Is there a reason everyone has opted to use a loop as opposed to the in_array() function?
Is there a reason everyone has opted to use a loop as opposed to the in_array() function?
- iknownothing
- Forum Contributor
- Posts: 337
- Joined: Sun Dec 17, 2006 11:53 pm
- Location: Sunshine Coast, Australia
Since I check the types of files and manually add on the extension based on the type of file, I use the in_array() function.

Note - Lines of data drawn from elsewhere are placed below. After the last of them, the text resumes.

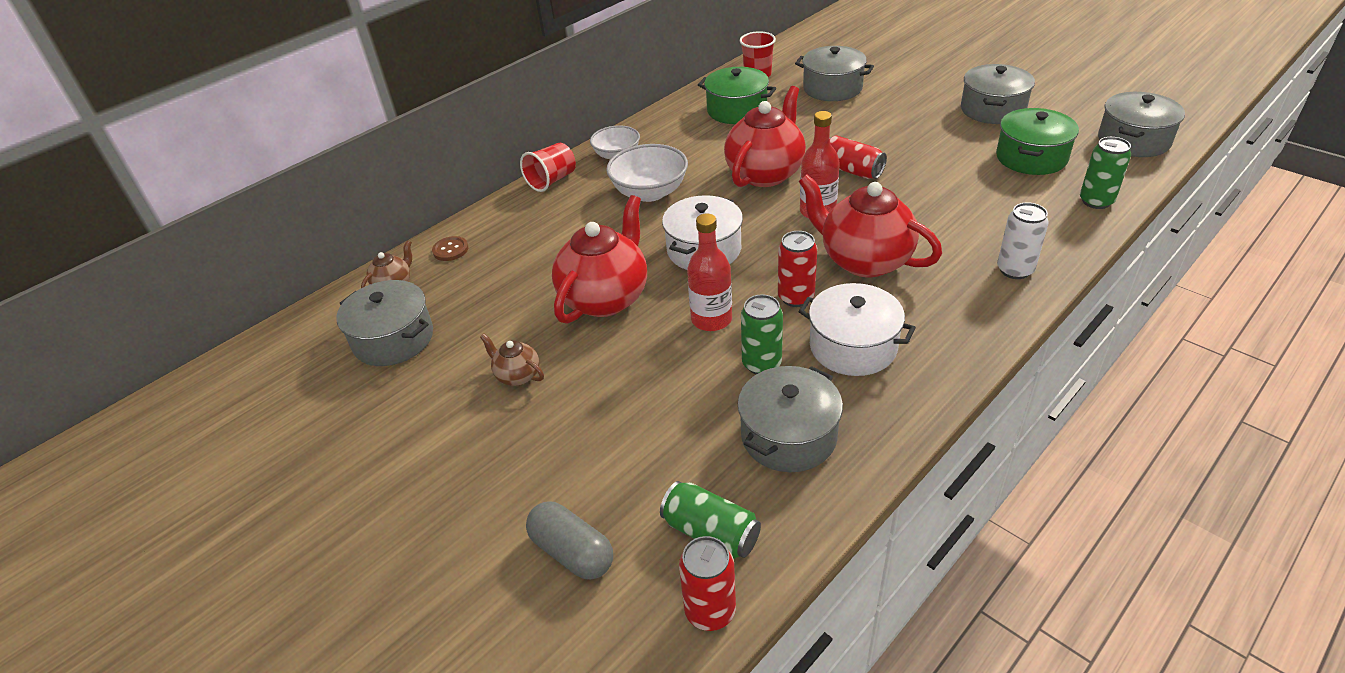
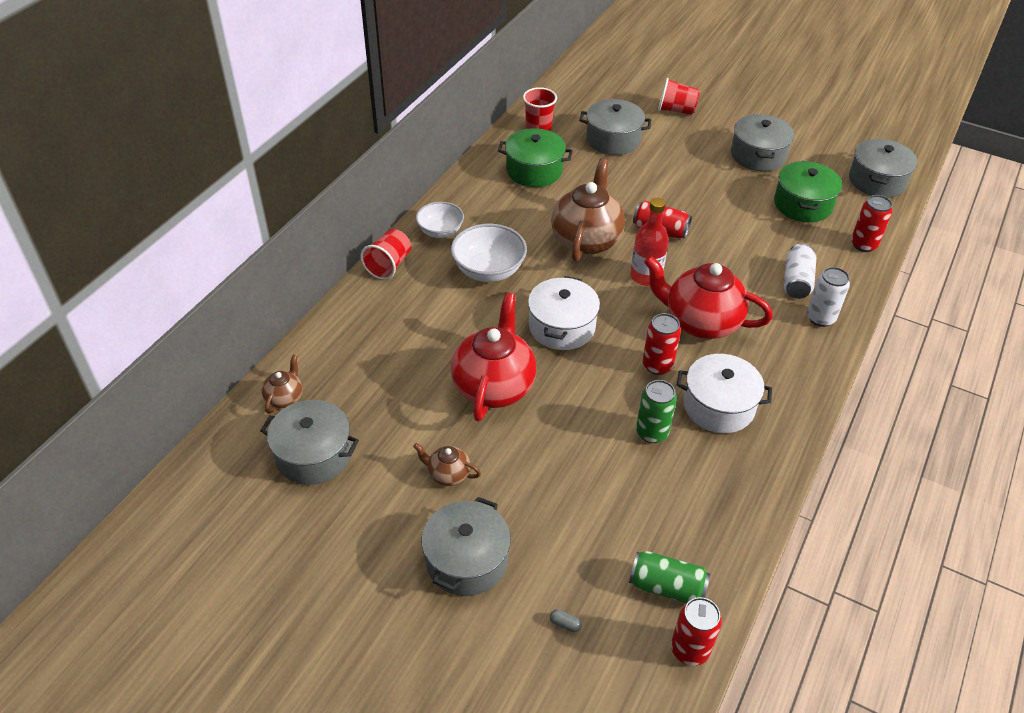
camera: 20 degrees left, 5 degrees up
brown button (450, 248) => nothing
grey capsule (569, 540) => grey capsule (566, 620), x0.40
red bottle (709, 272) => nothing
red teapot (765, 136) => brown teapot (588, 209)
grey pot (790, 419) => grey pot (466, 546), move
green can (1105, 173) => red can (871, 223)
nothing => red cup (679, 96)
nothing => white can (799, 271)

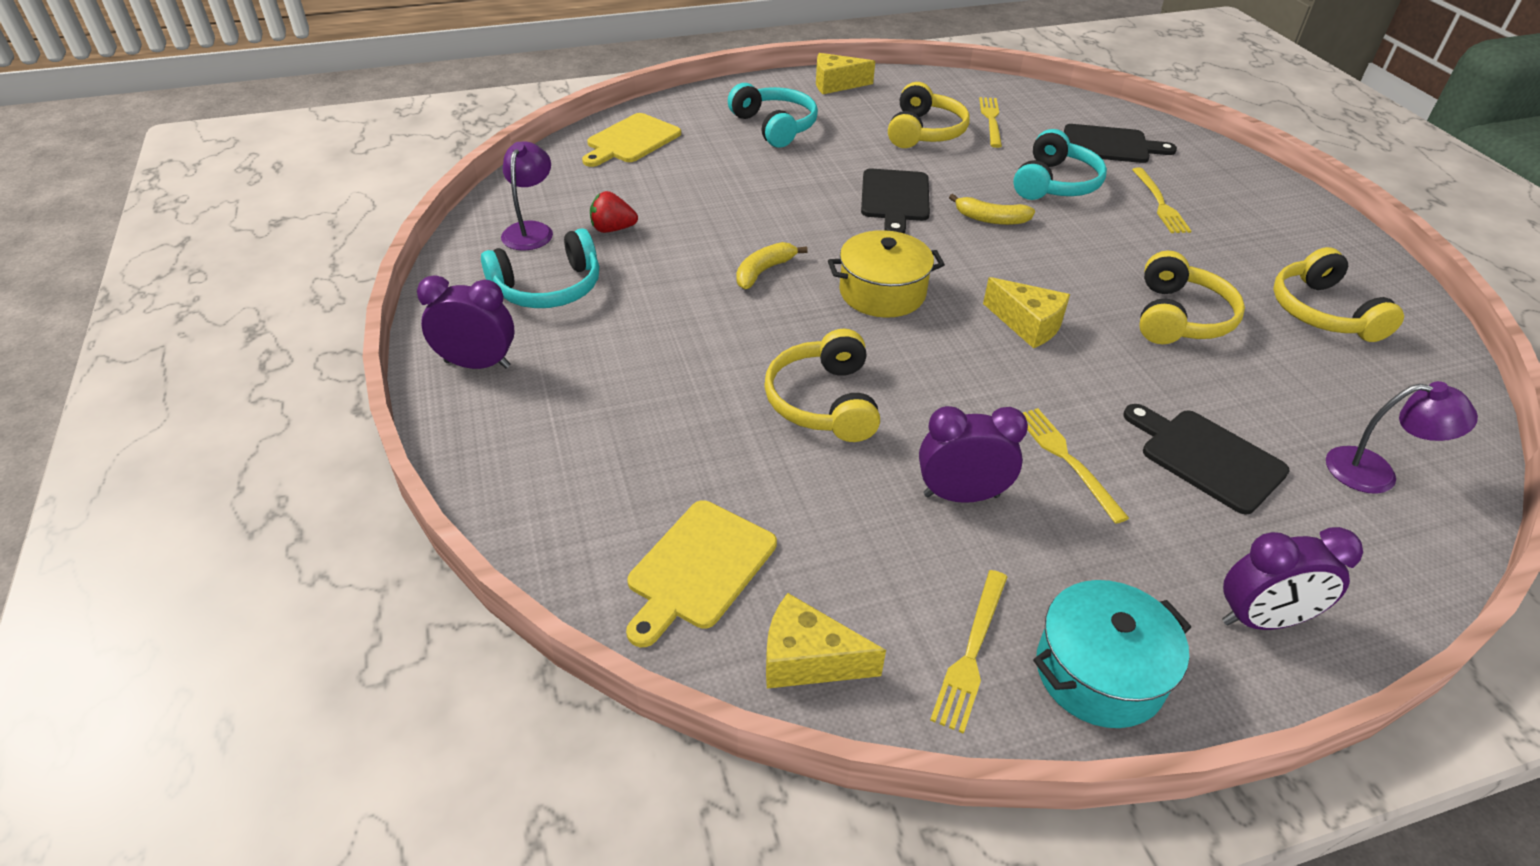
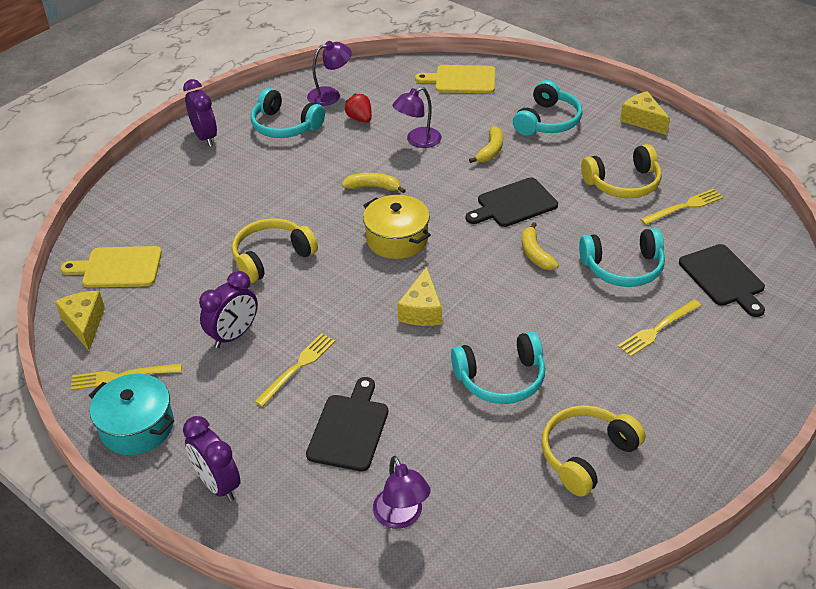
camera: 60 degrees right, 0 degrees up
purple clock (973, 454) => purple clock (228, 309), 75 degrees clockwise
yellow headphones (1192, 297) => turquoise headphones (498, 367)
nothing => purple lamp (417, 117)
nothing => yellow banana (486, 144)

Set Search Time - A google chrome extension. When you search only results from the past year (or set time period) are displayed. Helps tremendously when using new technologies to avoid outdated results.
- RobertGonzalez
- Site Administrator
- Posts: 14293
- Joined: Tue Sep 09, 2003 6:04 pm
- Location: Fremont, CA, USA
Some people may not know that there is an in_array() function. Or perhaps their benchmarks show that a loop is faster than in_array() (not saying it is, just saying that some benchmarks could show it that way).
- John Cartwright
- Site Admin
- Posts: 11470
- Joined: Tue Dec 23, 2003 2:10 am
- Location: Toronto
- Contact:
Had a couple minutes to write a quick benchmark. The only issue I have with this benchmark it that is assume you will iterate the entire array, however I can't think of a proper way otherwise to benchmark this..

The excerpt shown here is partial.